Project: Setup a free and simple static website for your blog

Lessons learnt from taking Further North to a static website.



Further North blog is running on a static HTML site. This post will explain why I am using a static site, how my setup began with a complex chain of steps and ended up with a simple elegant structure I am very satisfied with.

Why run a static website, and why not use WordPress like 70% of the internet sites?

The answer is simple. That’s the answer, its simple. Creating and maintaining a WordPress site still is time demanding, high maintenance and costly. In contrast, my simple static web site is a collection of pages I can create and edit offline anywhere, and publish from my ipad, from whatever wifi enable cafe I may be in.

It’s also free. I was happy paying $5 monthly for my own website hosting space, but for my really small website I found that using postach.io web service was free, and it has all the Google search visibility and security matters covered by their tech team. Over at Panthur my domain registry, I setup URL Redirection, which cloaks the postach.io sub Domain, so that visitors to furthernorth.net.au are redirected painlessly to furthernorth.postach.io

And I can use Evernote to compose blog posts, which is my daily go-to note taker anyway. No learning time needed. All the formatting tools I need are there: bold, italic, check boxes, tables and even image embedding. It’s simple.

I also like to take the road less traveled. 🙂

How did I get here?

My web presence started with a WordPress site. There was a agonising trawl through so many themes to find one that I could understand. Then wrestling with Menus, Pages, Sections and Plugins took up many hours that were really non-productive.

I began to see the light of static websites with Hugo. Hugo is one of the new static site generators that builds pages lightning fast and creates HTML files that you just upload to your web host. I added Forestry.io as my simple Content Management System (CMS).

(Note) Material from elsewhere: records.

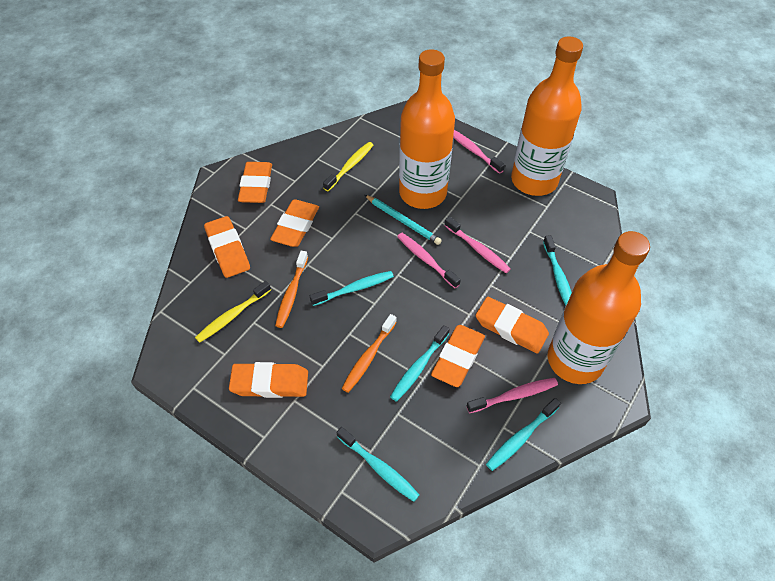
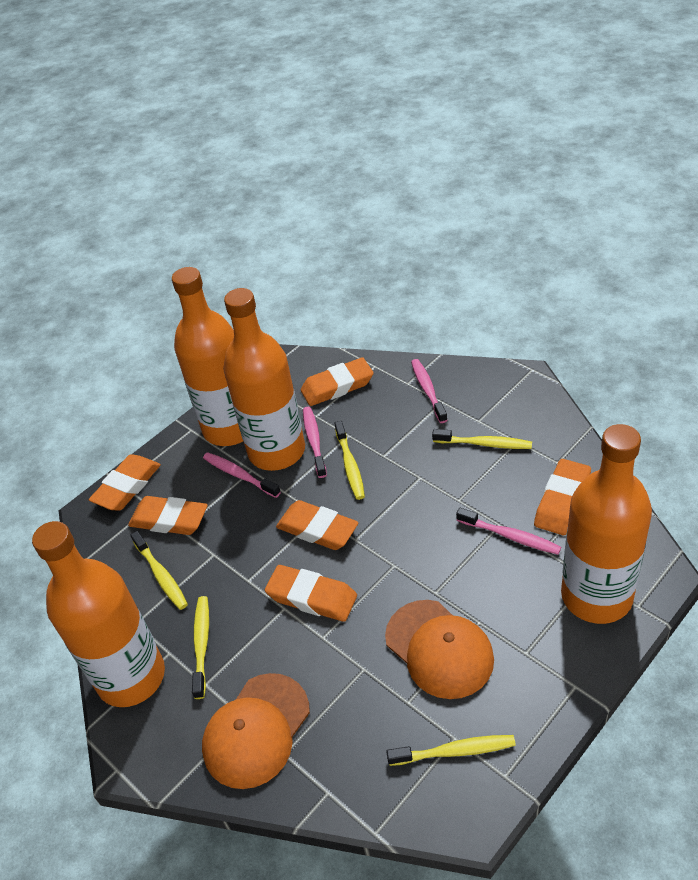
orange bottle: 3 -> 4
orange cap: 0 -> 2
orange toothbrush: 2 -> 0
turquoise pencil: 1 -> 0
turquoise toothbrush: 5 -> 0
yellow toothbrush: 2 -> 5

And I discovered Netlify was an Indy developers paradise where you could get connect your site for immediate hosting. Maybe I don’t need my own web host after all?

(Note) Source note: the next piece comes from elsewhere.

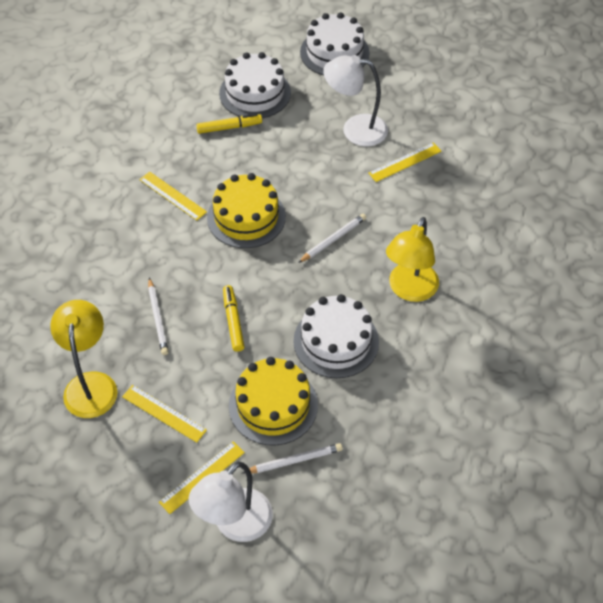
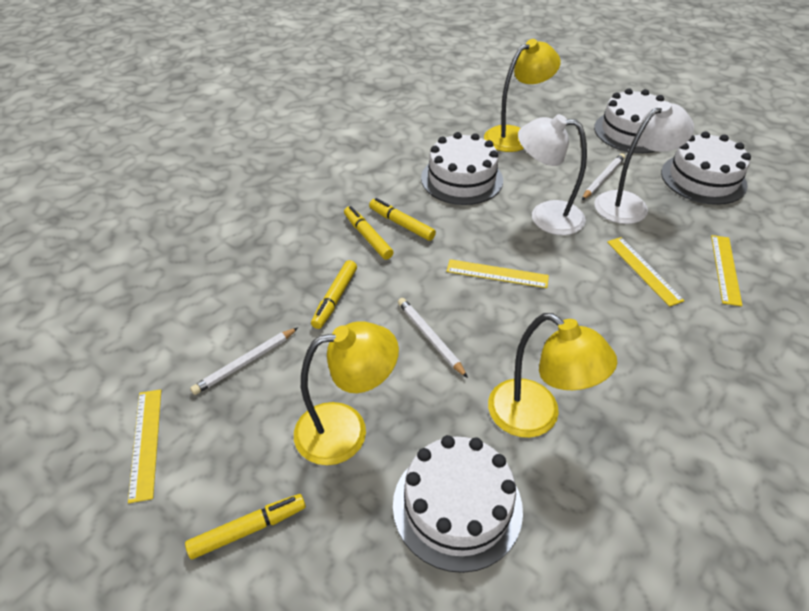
white cake: 3 -> 4
yellow cake: 2 -> 0
yellow lamp: 2 -> 3
yellow marker: 2 -> 4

Enter Github to the stage. This is where the developer geeks all hang out. You can have a virtual desk on Github to develop the next Facebook project and collaborate with like minded geeks anywhere on the planet. But to really fly here you have to understand a new vocabulary of version control, pull requests, and commits. I could see a rising learning curve ahead, and I have not written much worthy of publishing yet.



My first static blog pipeline looked like this:

for collecting ideas, notes and clippings, drafting post. Evernote https://evernote.com is my favourite note taker.
To
https://forestry.io a content management system (CMS) for writing the blog and adding pics
To
https://github.com site hosting my working files. (With serious tweaking done offline on my laptop)
To
https://www.netlify.com publishing my blog to the internet with the custom domain name furthernorth.net.au

Phew! At last all setup. But what have I created? It’s a very complex arrangement of platforms, and I have lost focus on why this is all setup. I have stopped writing stuff.


A new day has dawned with
https://postach.io is an Evernote Powered Blogging platform. It allows me to simplify my blgging pipeline to just two steps: create in Evernote, and Publish on postach.io

for drafting blog posts, add a tag "Published" and

converts all to HTML and posts it to the internet.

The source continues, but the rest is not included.